Tempo.Co

Kenaikan Tarif Listrik Harus Transparan
Minggu, 16 Oktober 2016
Dengan kenaikan tarif listrik, PLN diharapkan mampu meningkatkan pelayanan dan akuntabilitas operasionalnya kepada publik.

Anggota Komisi VII DPR RI Rofi Munawar meminta PT PLN (Persero) transparan dalam melakukan kenaikan tarif listrik kepada masyarakat, khususnya terhadap 12 golongan pelanggan.

Hal itu disampaikan Rofi menyusul rencana kenaikan tarif listrik periode Oktober 2016 sebagai akibat mekanisme penyesuaian tarif (tariff adjustment) atau tarif yang tidak disubsidi pemerintah. Menurut dia, perhitungan tarif listrik berdasarkan tariff adjusment harus dilakukan dengan transparan dan perlu sosialisasi yang intensif kepada masyarakat. Sebab, mekanisme pengenaan tarif berbasis formula ini dilakukan secara dinamis dan fluktuatif mempertimbangkan inflasi, nilai tukar rupiah, dan ICP.

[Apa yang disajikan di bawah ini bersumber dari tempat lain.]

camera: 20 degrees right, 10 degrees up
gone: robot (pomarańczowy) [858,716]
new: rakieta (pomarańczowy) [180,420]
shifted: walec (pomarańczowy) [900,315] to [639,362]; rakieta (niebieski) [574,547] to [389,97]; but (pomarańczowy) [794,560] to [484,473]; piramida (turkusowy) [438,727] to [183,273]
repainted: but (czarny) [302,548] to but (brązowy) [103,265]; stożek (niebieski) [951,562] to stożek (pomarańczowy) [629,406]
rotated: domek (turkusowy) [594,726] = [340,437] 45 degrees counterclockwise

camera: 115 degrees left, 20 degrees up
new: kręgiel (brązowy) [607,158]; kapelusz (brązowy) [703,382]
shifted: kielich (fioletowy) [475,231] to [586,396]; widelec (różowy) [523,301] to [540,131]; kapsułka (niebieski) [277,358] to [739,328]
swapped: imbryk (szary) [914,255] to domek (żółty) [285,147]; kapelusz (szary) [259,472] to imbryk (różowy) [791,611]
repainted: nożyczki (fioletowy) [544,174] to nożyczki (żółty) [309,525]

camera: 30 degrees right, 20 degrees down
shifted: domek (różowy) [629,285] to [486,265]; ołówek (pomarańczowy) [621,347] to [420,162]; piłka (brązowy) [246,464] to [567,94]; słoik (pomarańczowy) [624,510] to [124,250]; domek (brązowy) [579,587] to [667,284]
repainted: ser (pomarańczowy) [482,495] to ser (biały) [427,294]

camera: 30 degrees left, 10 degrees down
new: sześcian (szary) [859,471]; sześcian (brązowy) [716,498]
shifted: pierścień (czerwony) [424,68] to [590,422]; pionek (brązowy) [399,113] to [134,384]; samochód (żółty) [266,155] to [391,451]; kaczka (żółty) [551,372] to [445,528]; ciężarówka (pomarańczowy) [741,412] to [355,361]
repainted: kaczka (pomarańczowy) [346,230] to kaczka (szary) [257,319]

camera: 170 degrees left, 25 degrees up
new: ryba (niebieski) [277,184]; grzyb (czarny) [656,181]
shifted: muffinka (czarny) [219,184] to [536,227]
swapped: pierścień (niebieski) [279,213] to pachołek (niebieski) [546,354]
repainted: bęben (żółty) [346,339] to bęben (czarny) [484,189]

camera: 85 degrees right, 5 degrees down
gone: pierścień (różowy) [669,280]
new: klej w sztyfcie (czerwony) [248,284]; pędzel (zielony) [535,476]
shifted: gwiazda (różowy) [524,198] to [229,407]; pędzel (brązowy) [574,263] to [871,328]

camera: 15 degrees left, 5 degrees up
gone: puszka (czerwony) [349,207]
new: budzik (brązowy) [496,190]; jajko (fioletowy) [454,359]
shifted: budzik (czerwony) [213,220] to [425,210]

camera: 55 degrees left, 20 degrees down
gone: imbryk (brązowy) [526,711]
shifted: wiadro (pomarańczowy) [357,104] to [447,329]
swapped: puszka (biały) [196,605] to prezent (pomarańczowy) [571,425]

“Formula penghitungan penyesuaian tarif yang berlaku saat ini didasari tiga indikator utama, yaitu nilai tukar rupiah terhadap mata uang dolar Amerika Serikat, Indonesian Crude Price (ICP), serta tingkat inflasi. PLN beralasan saat ini semua variabel tersebut mengalami tekanan, sehingga menyebabkan terjadi kenaikan pada tarif dasar listrik yang diterima konsumen,” kata Rofi di gedung DPR RI, Senayan, Jakarta, Kamis, 13 Oktober 2016.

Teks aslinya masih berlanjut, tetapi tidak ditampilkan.